Polda Maluku Tangkap Guru Ngaji, Eh...Salah Tangkap
Selasa, 14 Jun 2005 13:50 WIB
Ambon -
Memberikan pelajaran agama adalah suatu hal yang mulia dilakukan. Namun, jika sang guru ngaji ditangkap karena aktivitas mengajar itu dicurigai sebagai aksi terorisme, tindakan penangkapan itu patut dipertanyakan.Kapolda Maluku Brigjen Pol Adityawarman mengakui, aparatnya telah salah menangkap warga yang dicurigai sebagai teroris. Mereka adalah dua orang warga yang sehari-hari diketahui mengajar anak-anak tentang pengetahuan agama Islam."Kami pernah menangkap dua orang di Maluku Tengah.

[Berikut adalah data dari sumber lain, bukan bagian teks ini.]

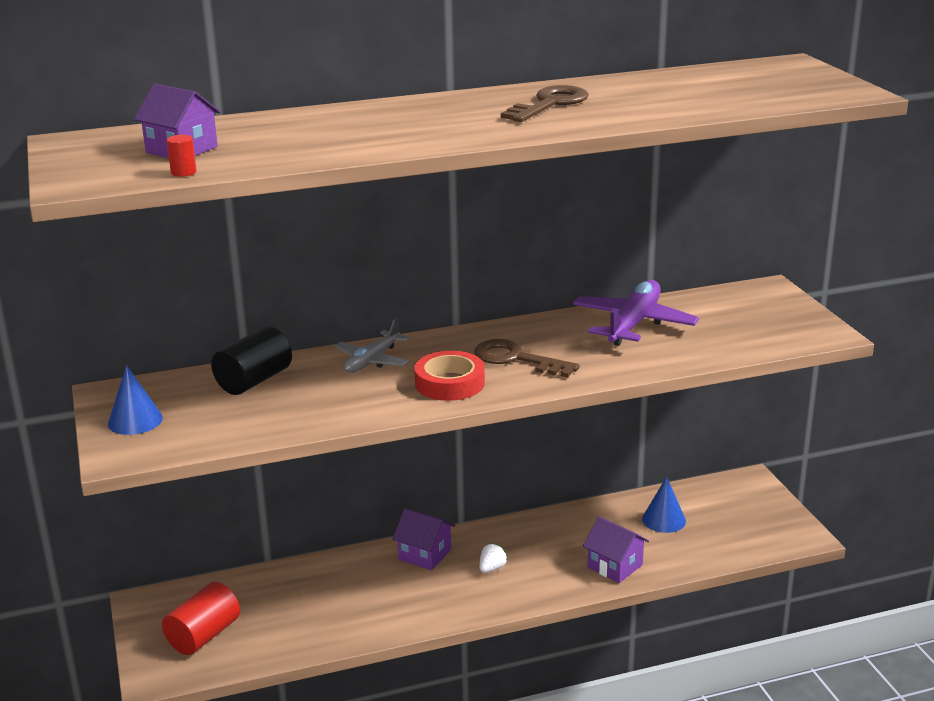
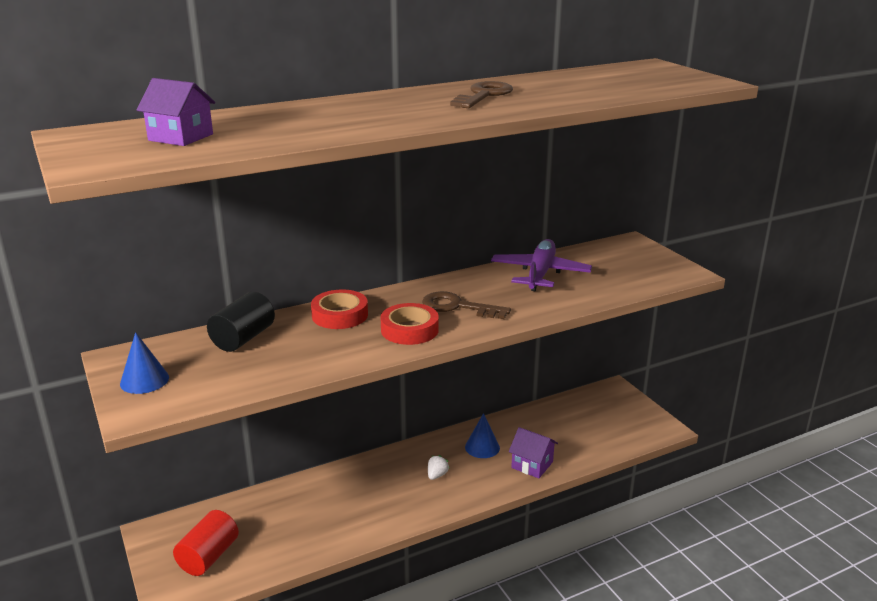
camera: 10 degrees left, 0 degrees up
(183, 172) = (189, 155): red cylinder -> none
(372, 360) = (340, 315): grey plane -> red tape
(425, 554) = (380, 468): purple house -> none
(664, 520) = (559, 424): blue cone -> blue cone (482, 447)

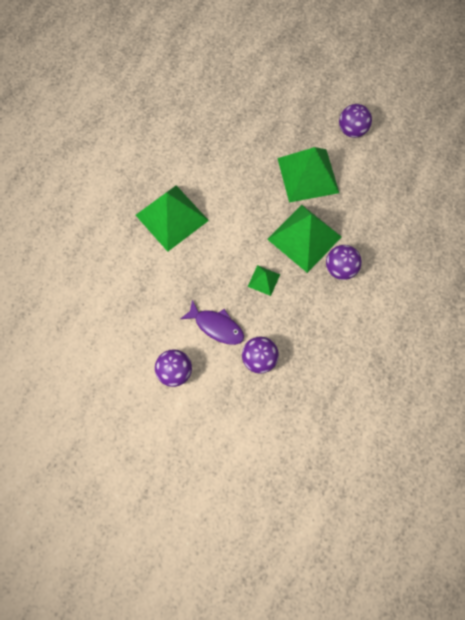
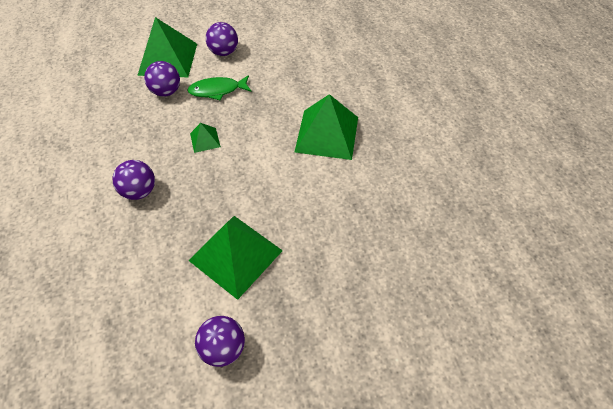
camera: 140 degrees right, 15 degrees down
(216, 326) = (217, 90): purple fish -> green fish
(304, 238) = (193, 194): green pyramid -> green pyramid (168, 59)

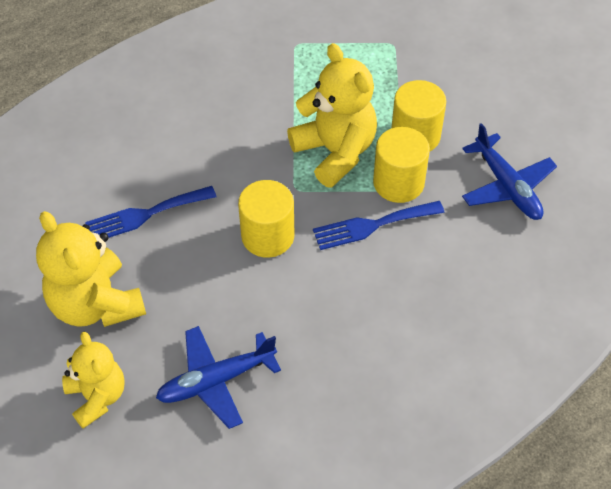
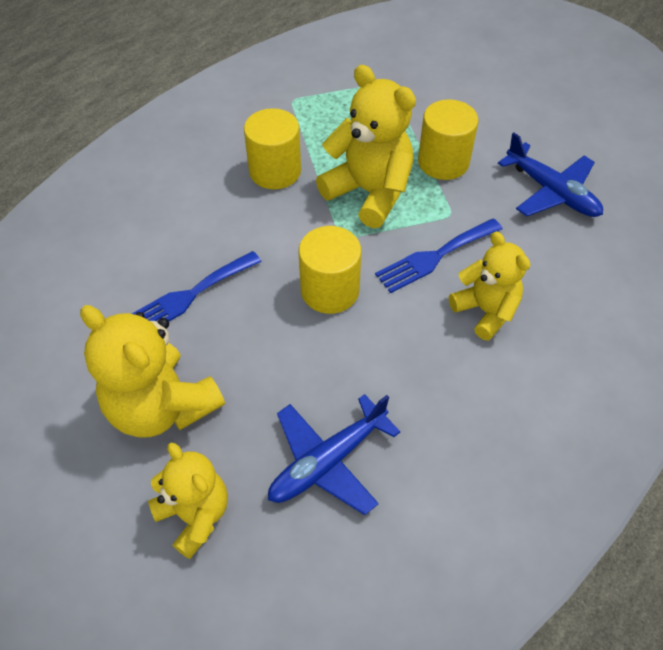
camera: 15 degrees left, 0 degrees up
(398, 183) = (444, 210): yellow cylinder -> yellow cylinder (275, 171)
(399, 285) = (485, 311): none -> yellow teddy bear

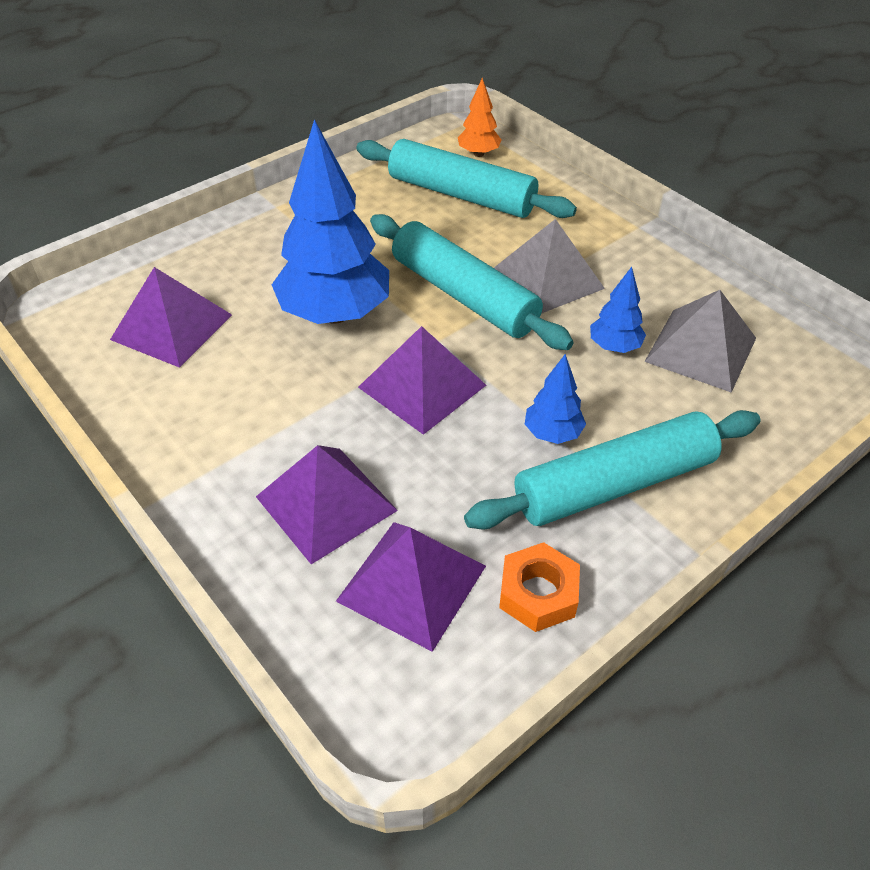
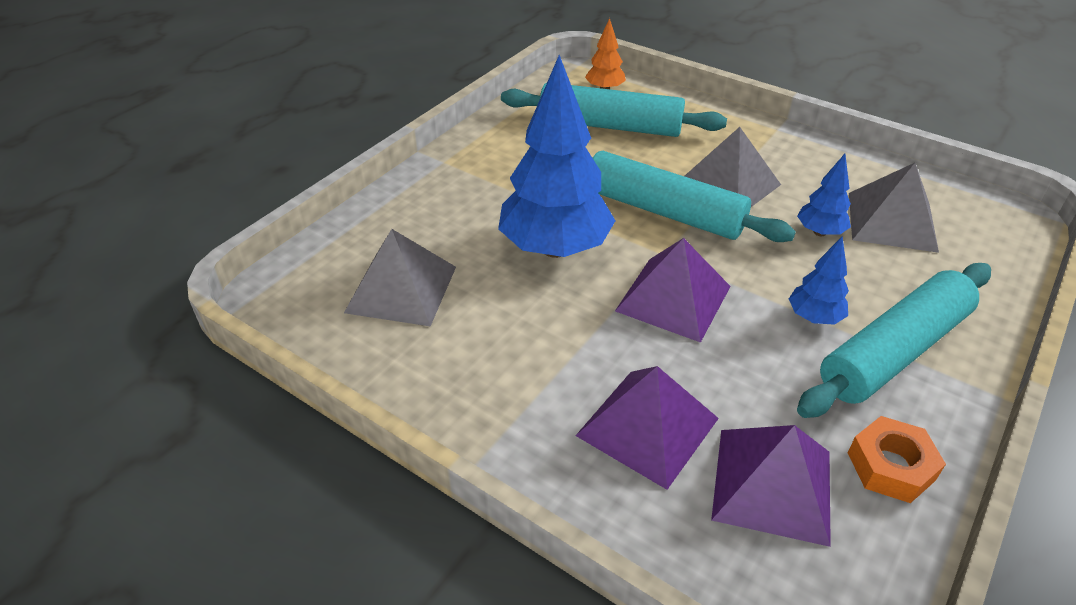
camera: 15 degrees left, 5 degrees down
(172, 327) = (401, 289): purple pyramid -> grey pyramid

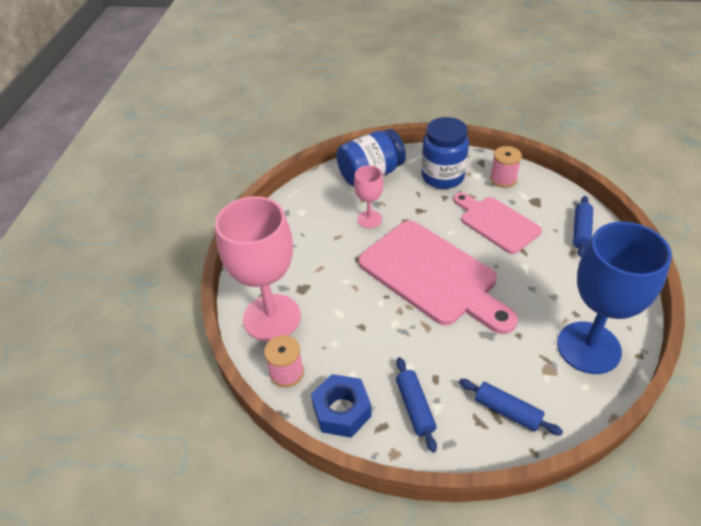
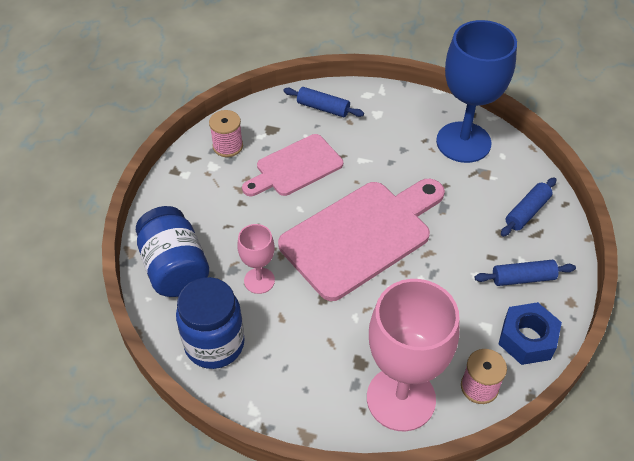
camera: 85 degrees left, 5 degrees up
(442, 176) = (205, 197): blue jar -> blue jar (214, 344)

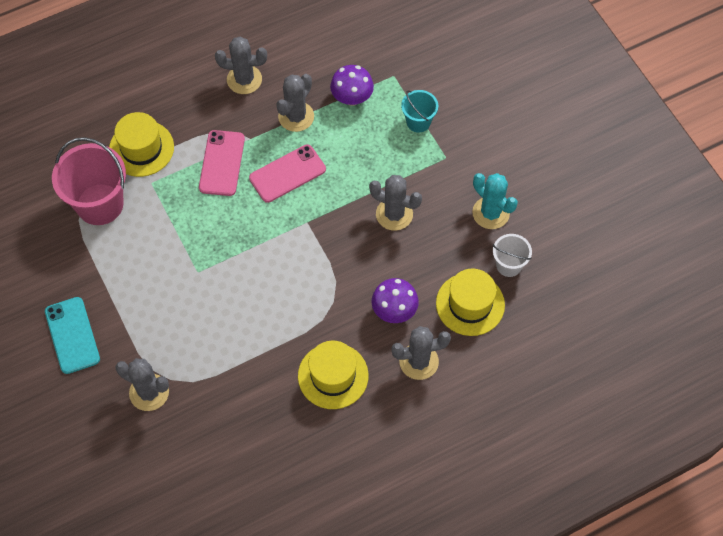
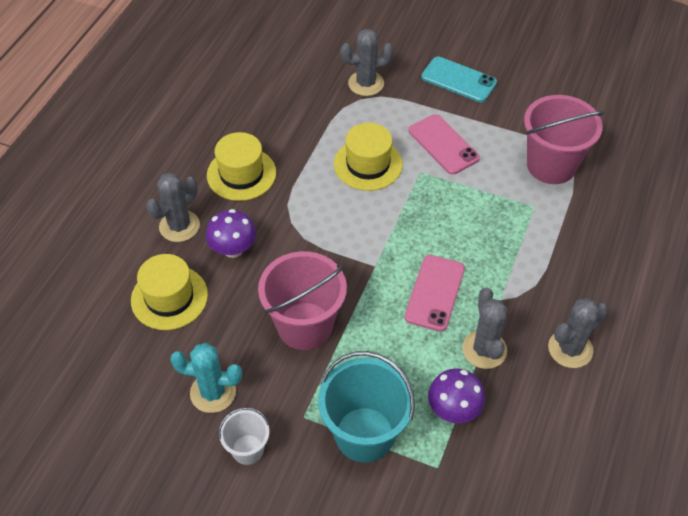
camera: 140 degrees right, 10 degrees down
(141, 148) = (576, 226): yellow hat -> yellow hat (368, 164)
(222, 163) = (499, 261): pink phone -> pink phone (443, 144)
(394, 214) = (305, 326): grey cactus -> pink bucket
(418, 122) = (364, 434): turquoise bucket -> turquoise bucket, size x1.88
(508, 265) = (158, 355): white bucket -> white bucket (247, 449)

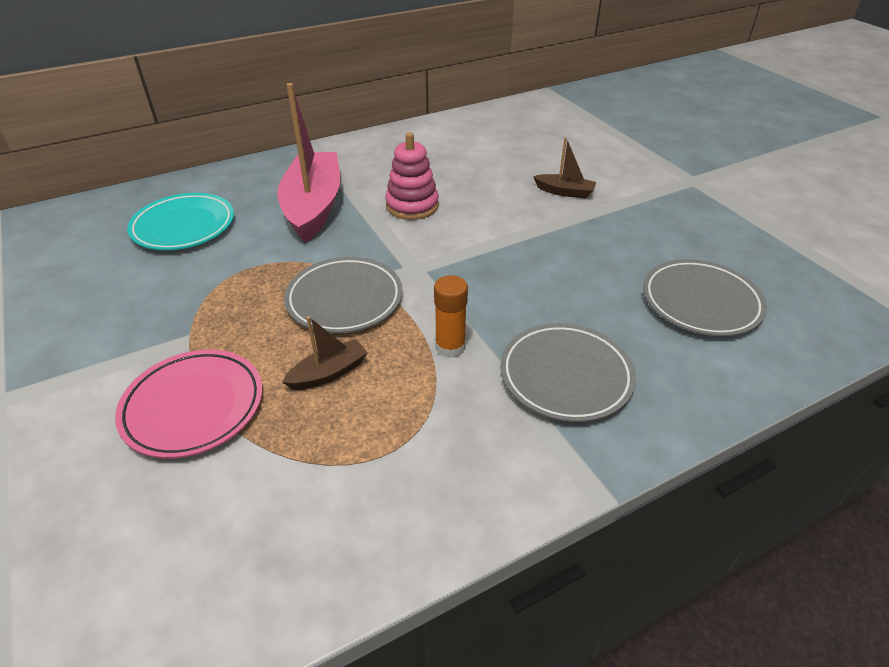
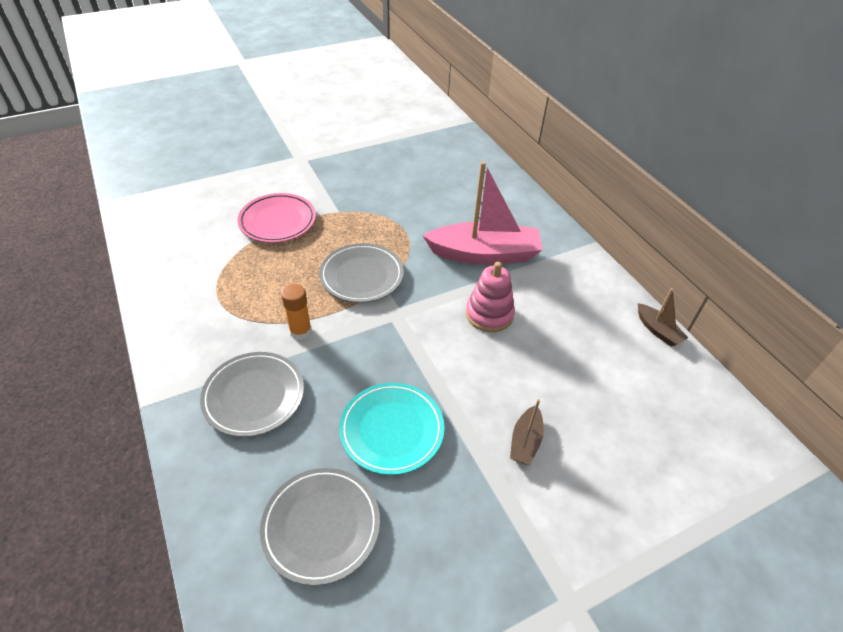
camera: 90 degrees right, 5 degrees up
(184, 227) = (454, 194): turquoise plate -> turquoise plate (392, 430)
(328, 373) = (290, 272): brown boat -> brown boat (657, 330)

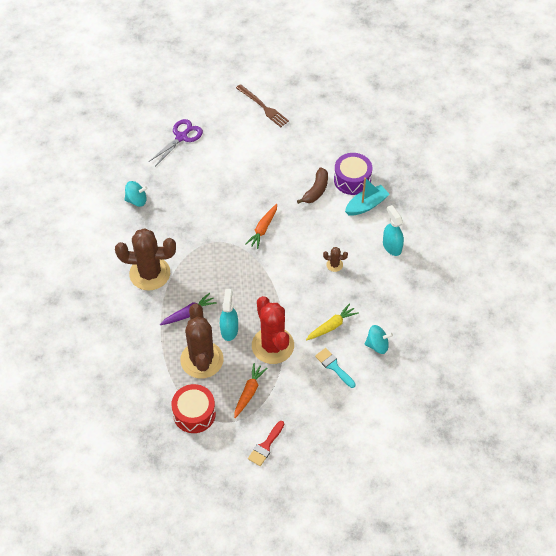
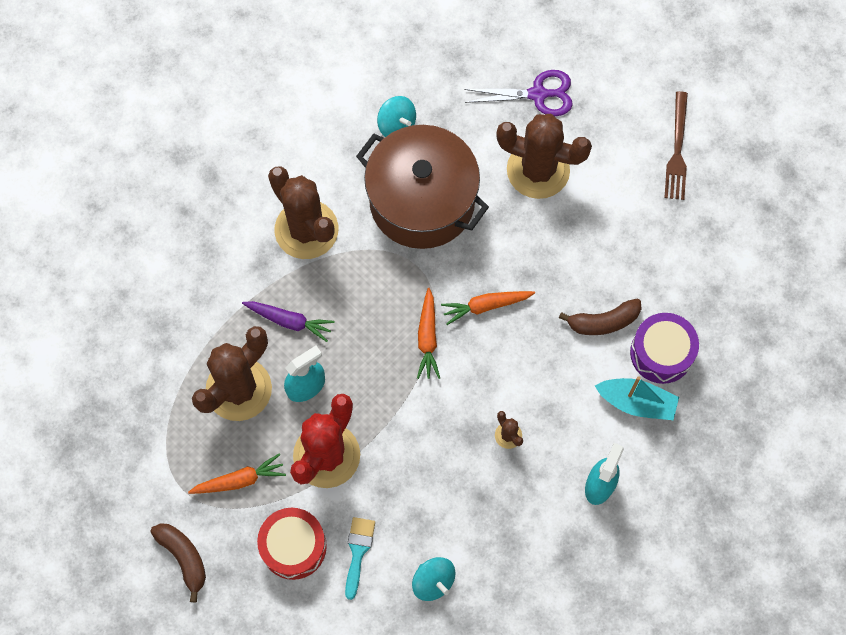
camera: 50 degrees right, 15 degrees up
(185, 217) = (422, 201): none -> brown pot
(194, 413) = (161, 440): red drum -> red drum (293, 546)
(218, 163) = (538, 170): none -> brown cactus
(255, 263) = (427, 338): none -> orange carrot
(265, 446) = (184, 558): red brush -> brown banana
(331, 326) = (414, 503): yellow carrot -> none

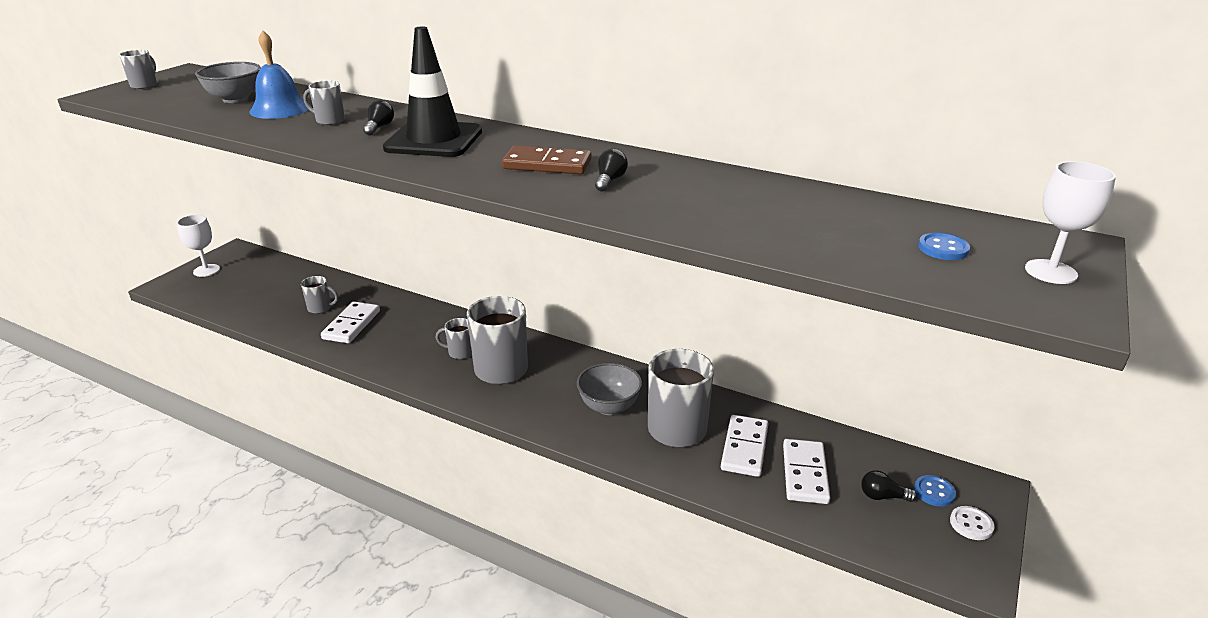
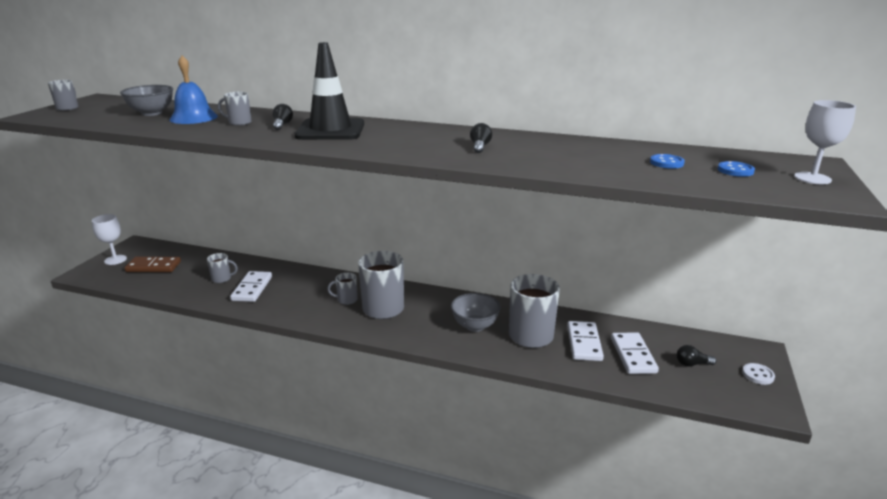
camera: 10 degrees left, 5 degrees down
(547, 164) = (427, 140): brown domino -> brown domino (153, 267)
(934, 492) = (725, 357): blue button -> blue button (666, 163)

Tapi setelah diperiksa, ternyata tidak terkait aksi terorisme dan sudah kami lepas," kata Kapolda kepada wartawan di Mapolda Maluku, Jl. Rijali, Ambon, Selasa (14/6/2005).Dua orang warga yang tidak disebutkan namanya ditangkap di Desa Haya, Maluku Tengah, Jumat (10/6/2005) dan kemudian dilepas Senin (13/6/2005). Umat Islam di Kota Masohi sebelumnya memprotes keras aksi salah tangkap itu.Pihak Detasemen 88 Anti Teror Polda Maluku memang sedang gencar-gencarnya melakukan pencarian terhadap pelaku teror di wilayahnya. Mereka mencurigai para pelaku terkait dengan jaringan Abu Bakar Ba'asyir dan Dr. Azahari.